Fury Vol. 2 – My War Gone By
Written by Garth Ennis
Penciled by Goran Parlov
This maxi-series is probably the best thing I’ve read all year. Garth Ennis’ Punisher MAX is one of my Top 5 runs so when I heard he was taking another crack at Fury for the MAX imprint I was cautiously excited (his original Fury MAX mini was tonally different and his last Punisher work, The Resurrection of Ma Gnucci was underwhelming). Turns out I didn’t need to worry. These 13 issues of aged Nick Fury telling the story of his life and the wars he has fought, both for his country and himself, are… stunning. Ennis is able to write the definitive versions of Fury, Frank Castle (who shows up in this volume) and his own creation, Barracuda. Every character here; the slimy Senator, his bombshell wife, a Viet Cong officer, Fury’s right hand man, they all age and grow with Fury and the story. And not in hack-y or clichéd ways. What I’m trying to articulate here is that this book is both incredibly entertaining and emotionally affecting. And it’s amazing to watch artist Goran Parlov draw these characters through the years. So many artists can’t draw older characters, can’t show disgust or horror or any emotion aside from teeth clenching determination, can’t draw ethnicity aside from skin color. Parlov does it all here and puts on a master class in cartooning. This is going to be one of those books I read once every year.

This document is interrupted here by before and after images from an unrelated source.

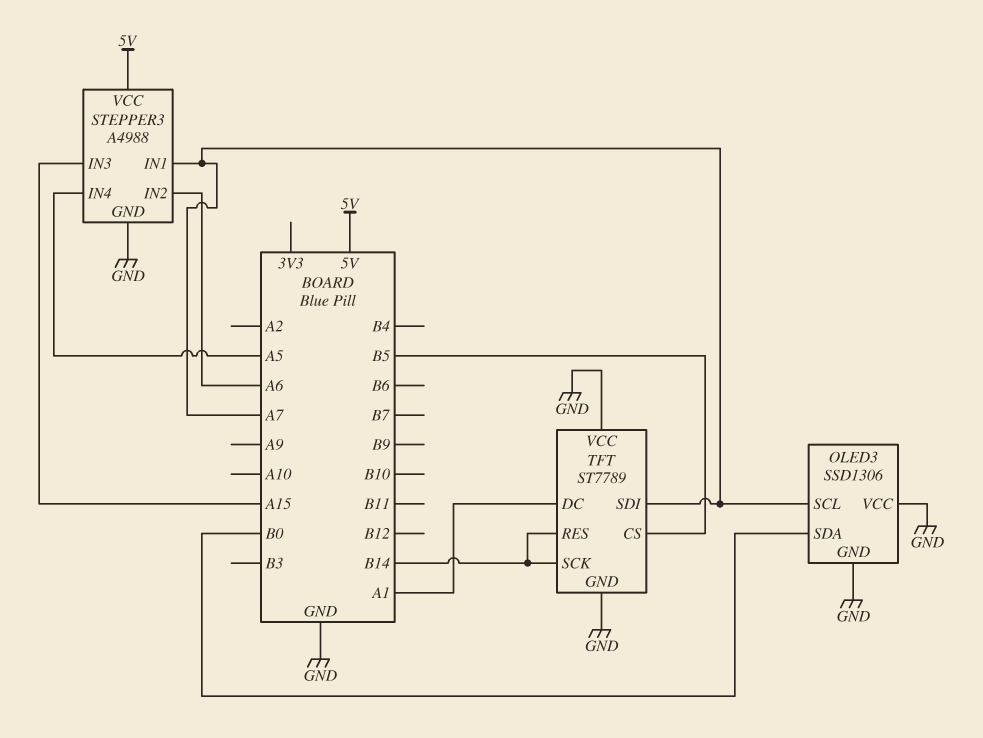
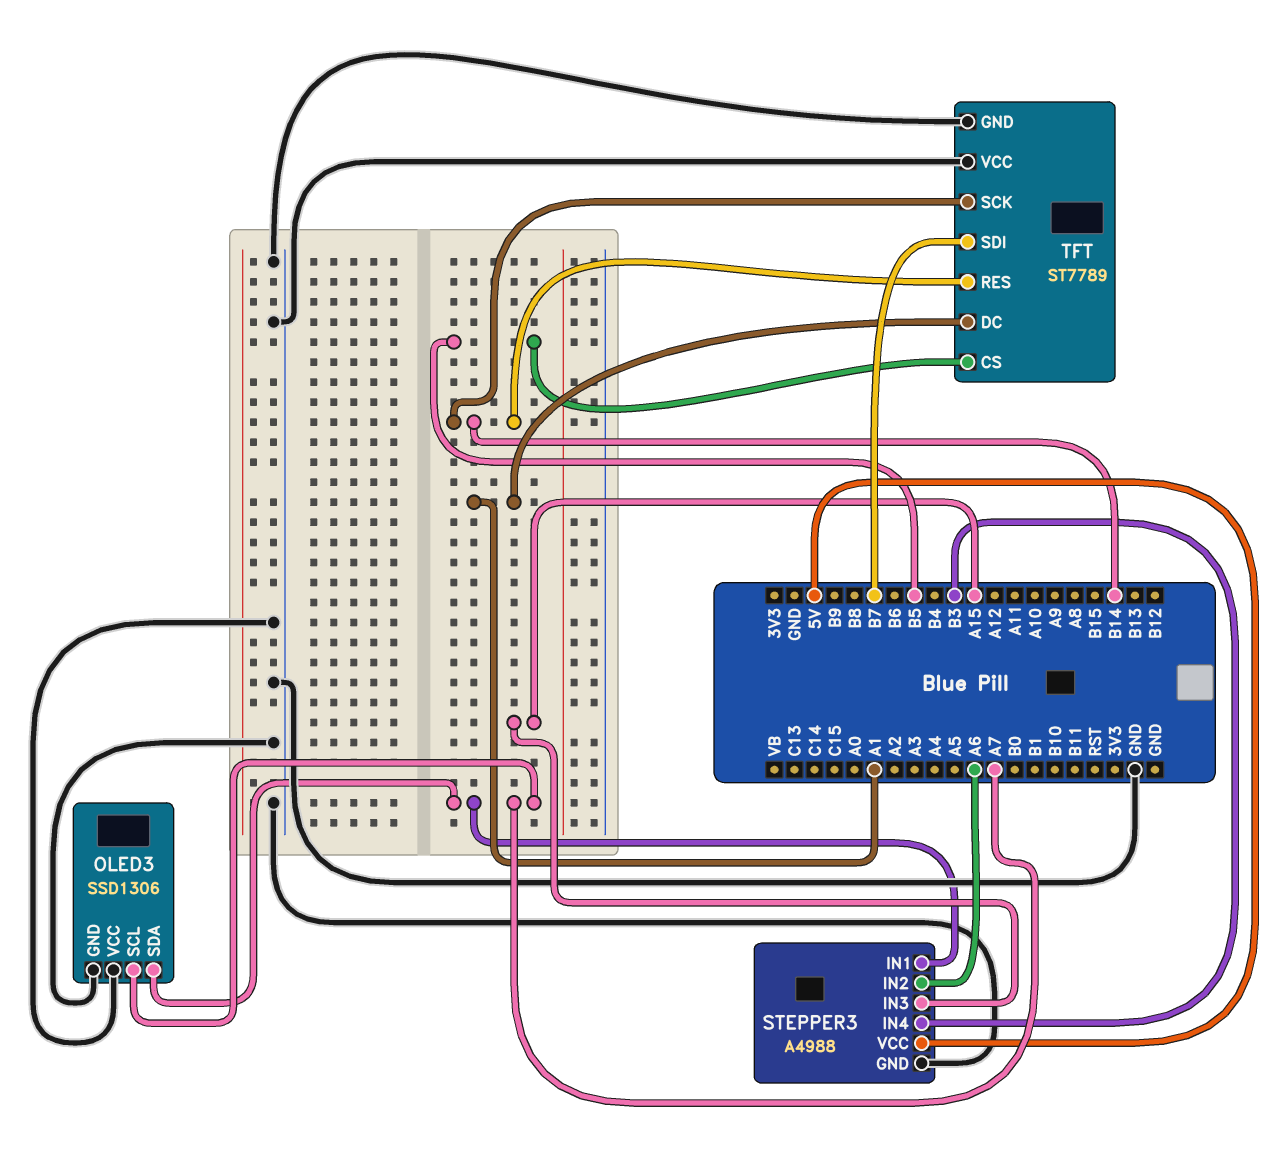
OLED3 pin SDA: B0 -> A7
STEPPER3 pin IN4: A5 -> B3
TFT pin SDI: A7 -> B7

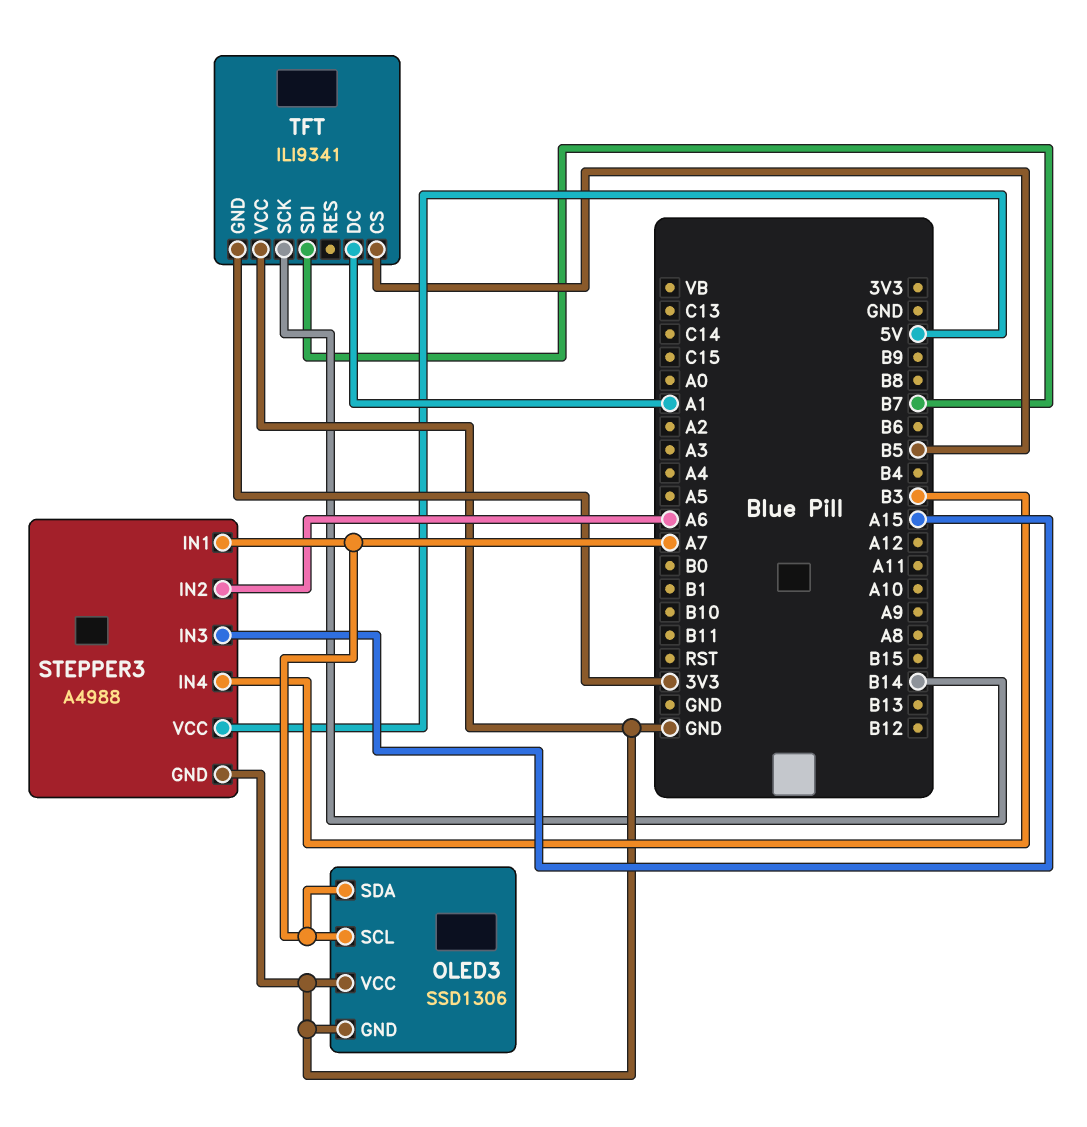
TFT: ST7789 -> ILI9341
TFT pin GND: GND -> 3V3
TFT pin RES: B14 -> none

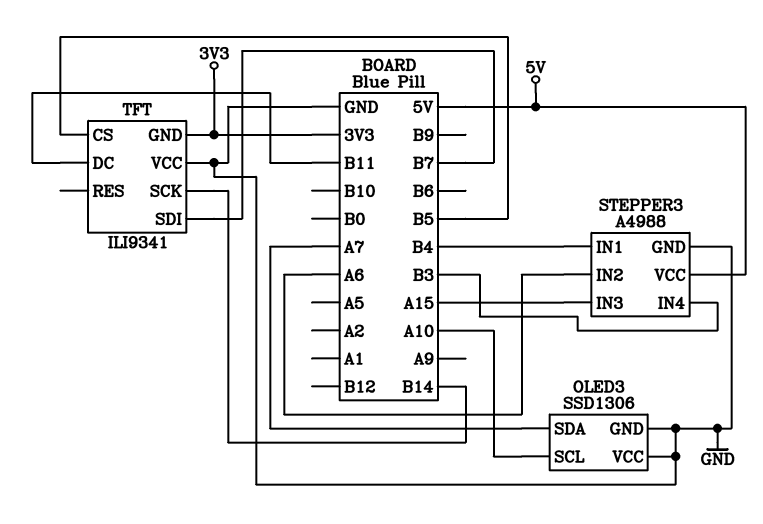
OLED3 pin SCL: A7 -> A10
STEPPER3 pin IN1: A7 -> B4
TFT pin DC: A1 -> B11

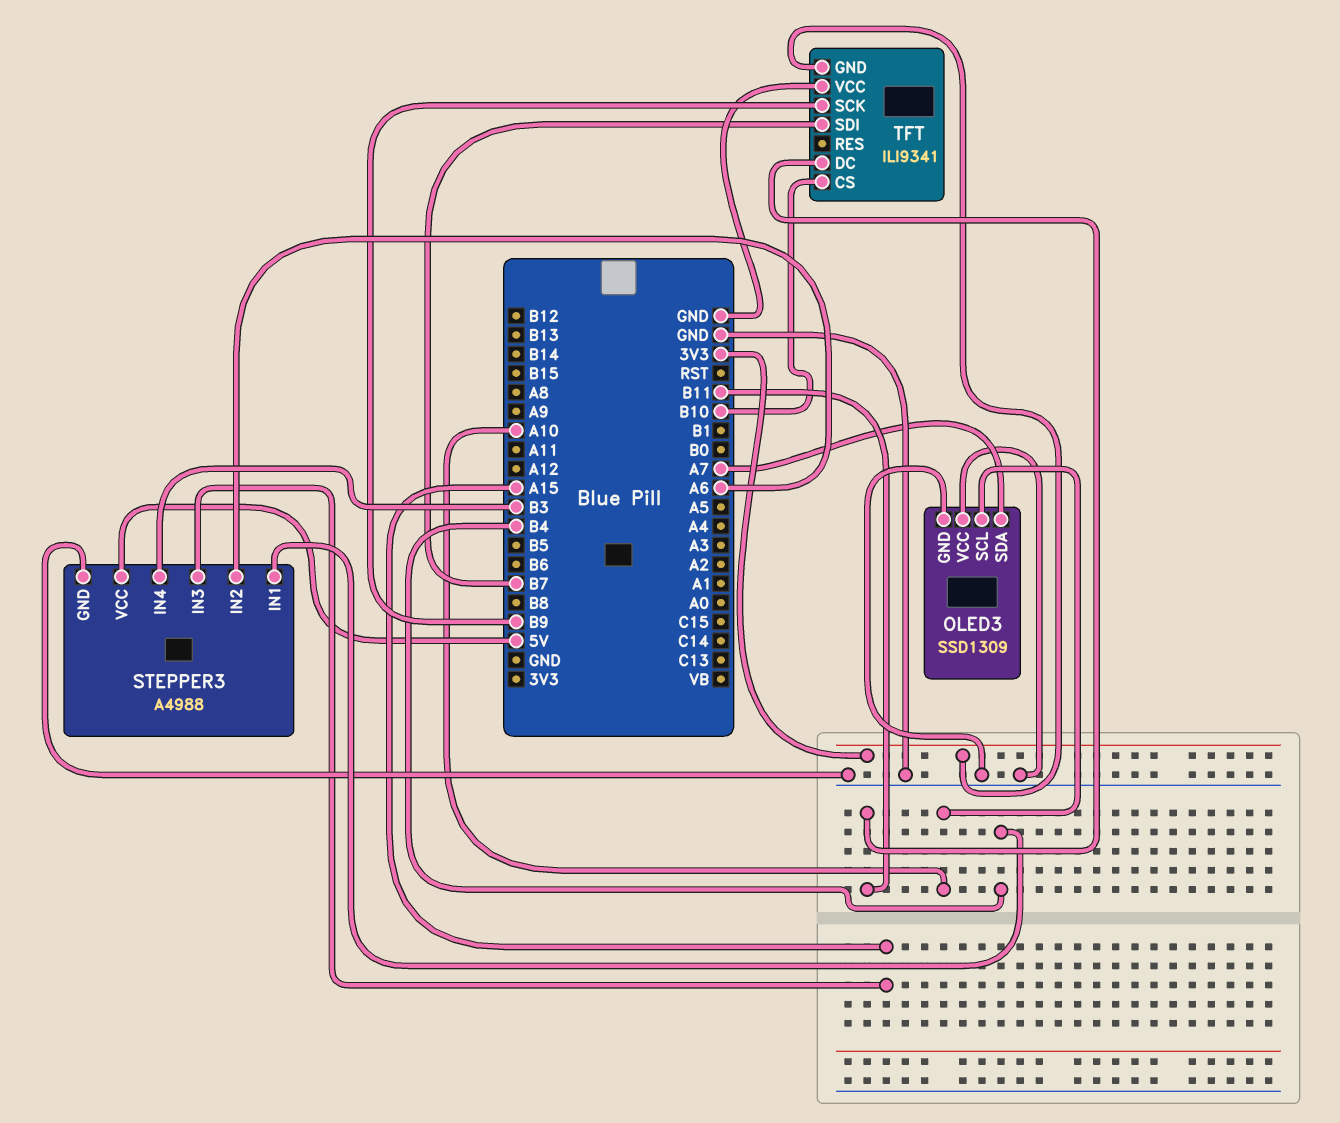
OLED3: SSD1306 -> SSD1309
TFT pin CS: B5 -> B10
TFT pin SCK: B14 -> B9

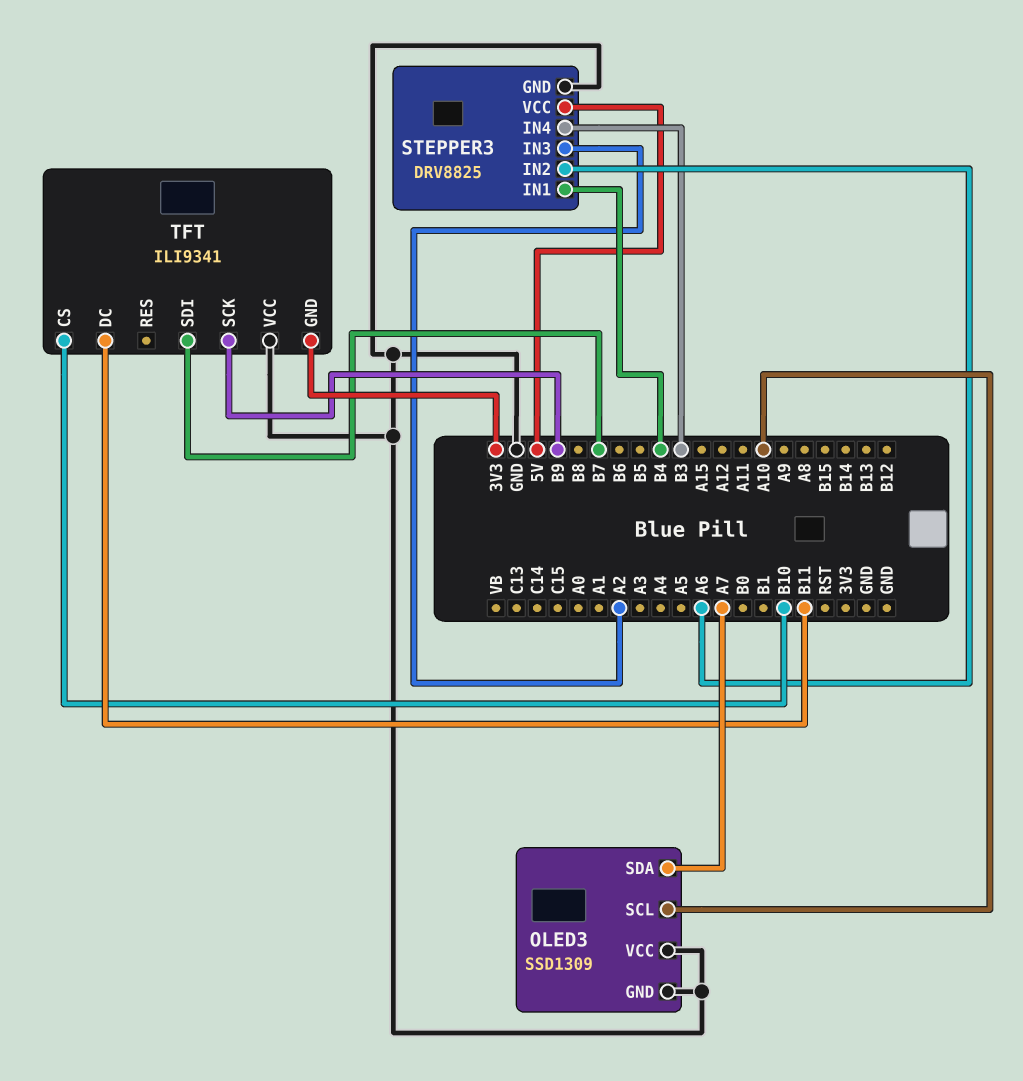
STEPPER3: A4988 -> DRV8825
STEPPER3 pin IN3: A15 -> A2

Batman Vol. 3 Death of The Family
Written by Scott Snyder
Penciled by Greg Capullo & Jock
I think I’m almost done with Scott Snyder’s Batman. I’m interested in what Zero Year has to say but I’m so disappointed with Death of The Family that it’s going to be a struggle to shell out the cash for it. And this bums me out because I loved the hell out of Snyder’s pre-Nu52 Detective run with Dick Grayson Batman. I was underwhelmed by the first Nu52 Batman volume, but my interest spiked with City of the Owls because it at least felt new, Snyder was building lore, creating something that fit the mythos but was a breath of fresh air (much like Geoff Johns once did with the other Lantern Corps. in GL). But this just seemed boring to me. Joker’s back and he’s hunting the Bat-family, but I was never surprised, never felt the tension. Joker killed people in the ways that Joker kills people, Batman hid stuff from his allies in the way that he does, some scene on a bridge where Batman is tied up by rope and joke teeth? And constant droning monologues from the Joker about his “relationship” with Batman, a lot of “No”’s and “What have you done”’s from Batman. I suppose if you never read a certain type of Joker story before (Killing Joke, Dark Knight Returns, Azzarello’s Joker OGN) then it might seem bold or new but to me it just felt like a retread of tales better told. Capullo continues to impress with action and gore but take everyone’s masks off and they all look pretty similar. Part of this could be me though, I could be Batman-ed out in much the same way I was done with The Avengers after Bendis’ run. Maybe I’ll take a break and check back in a few years.